After a brief marriage to David Owens, she married the poet George Economou on June 17, 1962. [2] Owens has taught at Brown University, the University of California-San Diego, the University of Oklahoma, and the University of Southwestern Louisiana. [3] As of 2018, Owens lives in Wellfleet, Massachusetts and Philadelphia. [4] Her biography is published in Gale Research Contemporary Authors, Volume 2 (1983). In 2006, she was celebrated in La MaMa's Coffeehouse Chronicles series. [5] [6]
She was highly involved in the early off-off-Broadway theatre movement. As a poet, she contributed greatly to the St. Marks Poetry Project and was a founding participant in Mickey Ruskin and Bill Mackey's Cafe Deux Megots on 7th Street in the East Village. Owens was also involved in the ethnopoetics movement. Her work has influenced experimental playwrights and poets in subsequent generations.

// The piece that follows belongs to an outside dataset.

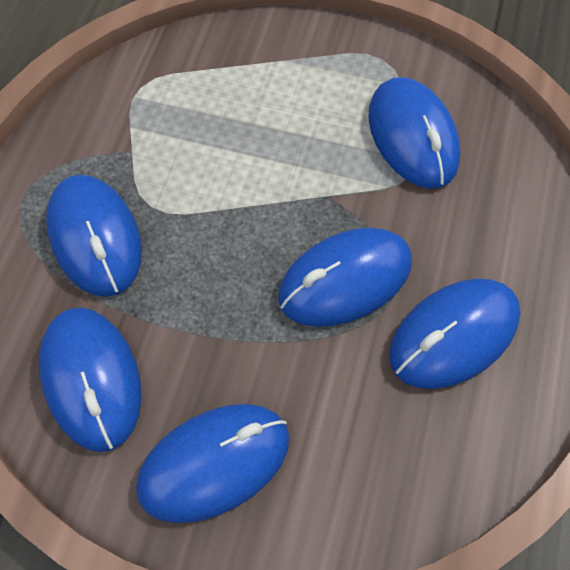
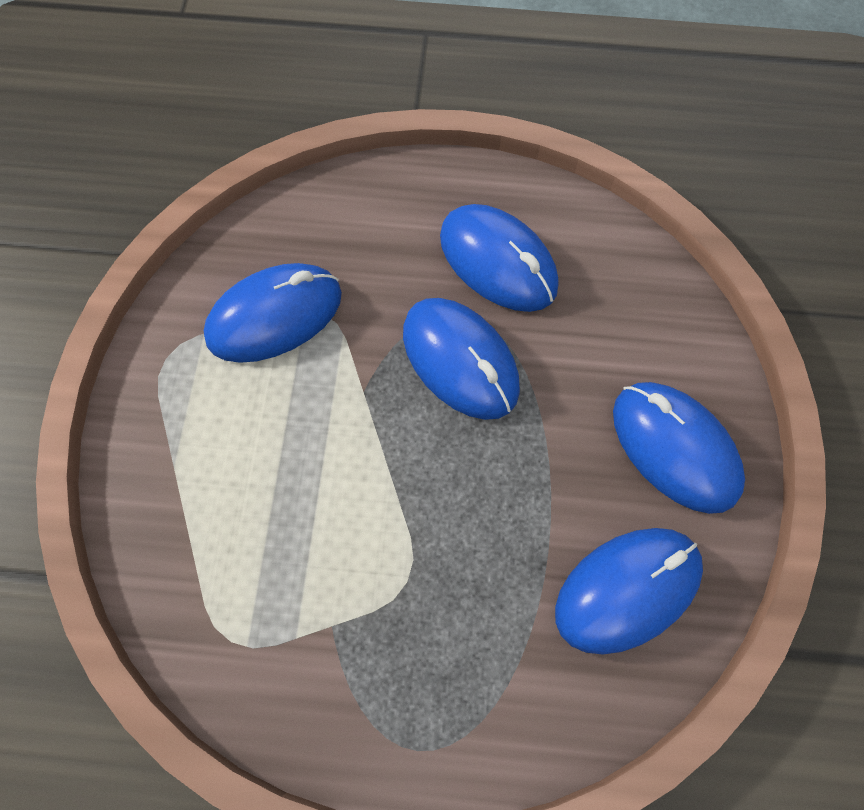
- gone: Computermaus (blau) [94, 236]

During the 1960s and 1970s, Owens' plays premiered in New York City at the Judson Poets Theatre, La MaMa Experimental Theatre Club, Theater for the New City, and the American Place Theatre. She was a founding member of the New York Theater Strategy and the Women's Theater Council. Her play Futz was first published in 1961 and is foundational to the off-off-Broadway canon. It raised some controversy, and was banned in Toronto and called a "lust and bestiality play" by a newspaper in Edinburgh. Futz was made into a film in 1969. The cast includes Sally Kirkland and Frederic Forrest. [7] [8]
Owens' plays have been performed in theatre festivals in Edinburgh, Avignon, Paris, and Berlin. [9]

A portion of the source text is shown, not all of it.